Organized by the Calgary Glass Initiative, this is the second survey of glass art from Calgary and surrounding aeas mounted at the Triangle Gallery since 1995. Together with the recent Alberta Craft Council display of Glass 2009 in Edmonton, there is the impression that the instructional efforts of the Alberta College of Art + Design and Red Deer College, as well as the collective and shared studio arrangements of many Alberta glass artists, is paying off handsomely.
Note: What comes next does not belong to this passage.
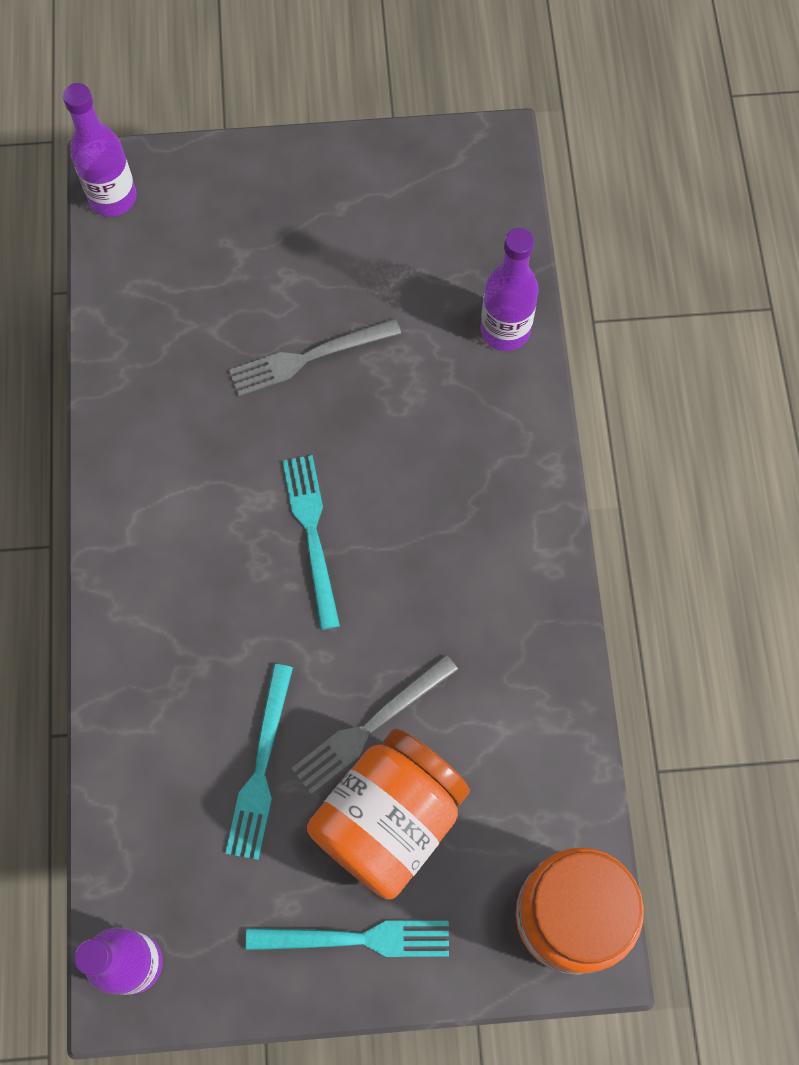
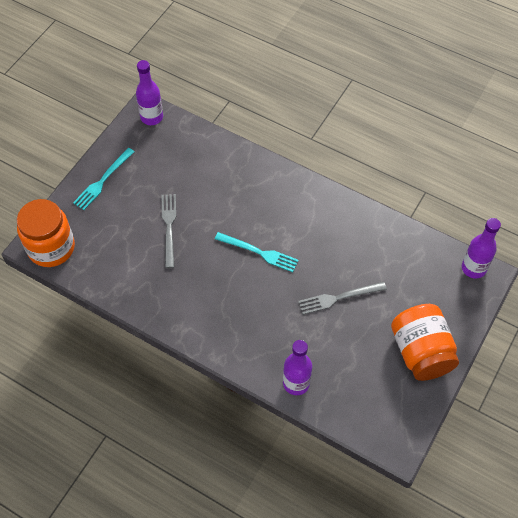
camera: 125 degrees right, 10 degrees down
(261, 767) = (184, 186): turquoise fork -> none
(309, 357) = (339, 297): grey fork -> grey fork turned 120 degrees counterclockwise
(389, 820) = (132, 213): orange jar -> orange jar (421, 352)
Glass 2009 featured $90,000-worth of work acquired for the Alberta Foundation for the Arts collection – including pieces by Martha Henry, Tyler Rock, Julia Reimer, Tim Belliveau and Ryan Marsh Fairweather, who also appear in this exhibition.
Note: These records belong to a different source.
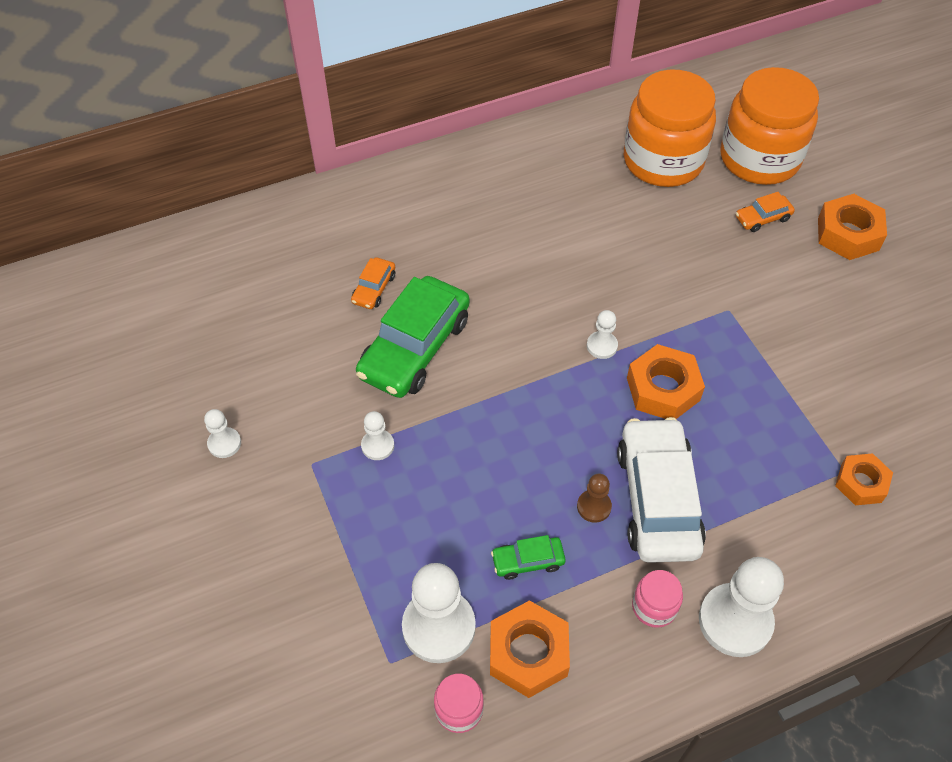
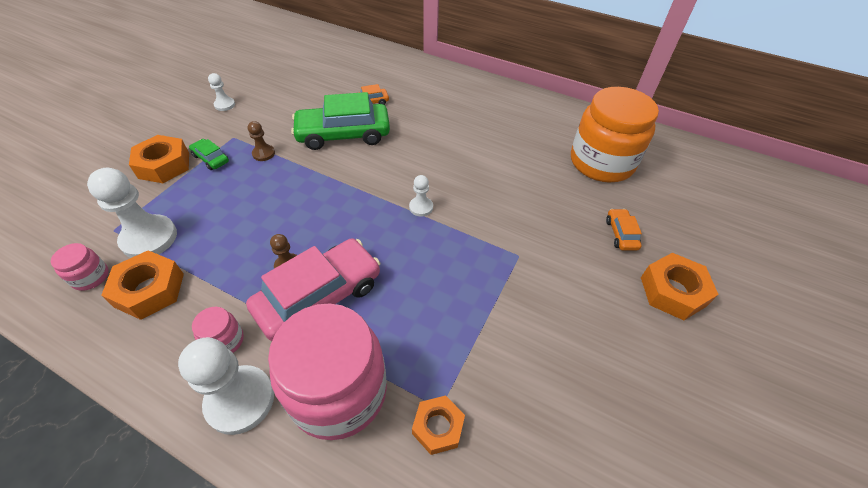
camera: 50 degrees right, 5 degrees down
(377, 445) = (263, 153): white pawn -> brown pawn
(528, 561) = (223, 255): green car -> green car (211, 159)
(658, 499) = (319, 297): white car -> pink car
(663, 389) = (415, 254): orange nut -> orange nut (164, 165)
(759, 158) = (670, 206): orange jar -> none
(762, 218) = (621, 234): orange car -> orange car turned 60 degrees clockwise
(779, 538) = (338, 391): none -> pink jar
In the last couple of decades, contemporary art glass has sometimes been undermined by a reputation of being like candy floss: big, decorative and supremely precious. In Calgary Glass Now, the work ranges from blown to cast to factory-produced (incorporating items like glass teacups and commercial mirrors), and the spirit is less about a precious medium and more about a material, with all its peculiarities. In that regard, there were some surprising moments, like Lori Sobkowich’s “An Unguarded Prayer.” Made in response to the turmoil of Afghanistan, Sobkowich transforms a traditional Christian-themed stained glass church window with motifs from central Asia. Natali Rodrigues’ “Begegnung” resonated in the same way – a deceptively simple plaque of cast and polished glass in which the spiritual idea of grace is given material form.
There was also real substance in Jamie Gray’s commentary-rich, “Have Your Cake,” and Tyler Rock’s “Cannon,” as well as “Catch” from his Riel Rebellion-inspired Almighty Voice series. For visual impact, Gray’s large-scale wall-mounted work, with its image of outstretched hands, was the more effective of the three works and I wondered if Rock’s two artefact-filled bell jars were too small in scale for their content. Martha Henry’s flameworked figurative sculpture of bird women featured in “Metamorphosis” also raises questions of scale. These mythological figures were beautifully executed, but teeny-tiny, tipping over into cuteness.
It should be mentioned that Rock’s and Gray’s work would have looked fine in a contemporary art exhibition, crossing the arbitrary and sometimes silly divide between craft and art. Other work that easily made that leap – Robyn Weatherley’s photograph-laden “Retrieval” which investigated memory, and the gender themes of Liz Bowen’s bodily “Ornamentation of Sustainability.” In a more modernist temperament, there was also Robert Geyer’s stunning minimalist composition of pulled glass rods, “Alberta Color Gradient,” with its references to 1960s colour field painting.
A few words should be said for glass art of a purer sort, the kind that revels largely in what this material excels at, especially with light and colour. David Blankenstyn, Bonny Houston and Barry Fairbairn have each contributed a vase-shaped work – a more traditional format – but given their sheer beauty, is anything else really needed? Glass veteran Jim Norton’s “Floor Lamp” is far more elaborate in function and appearance, but it’s also part of the reason why there is much that glows in this latest survey.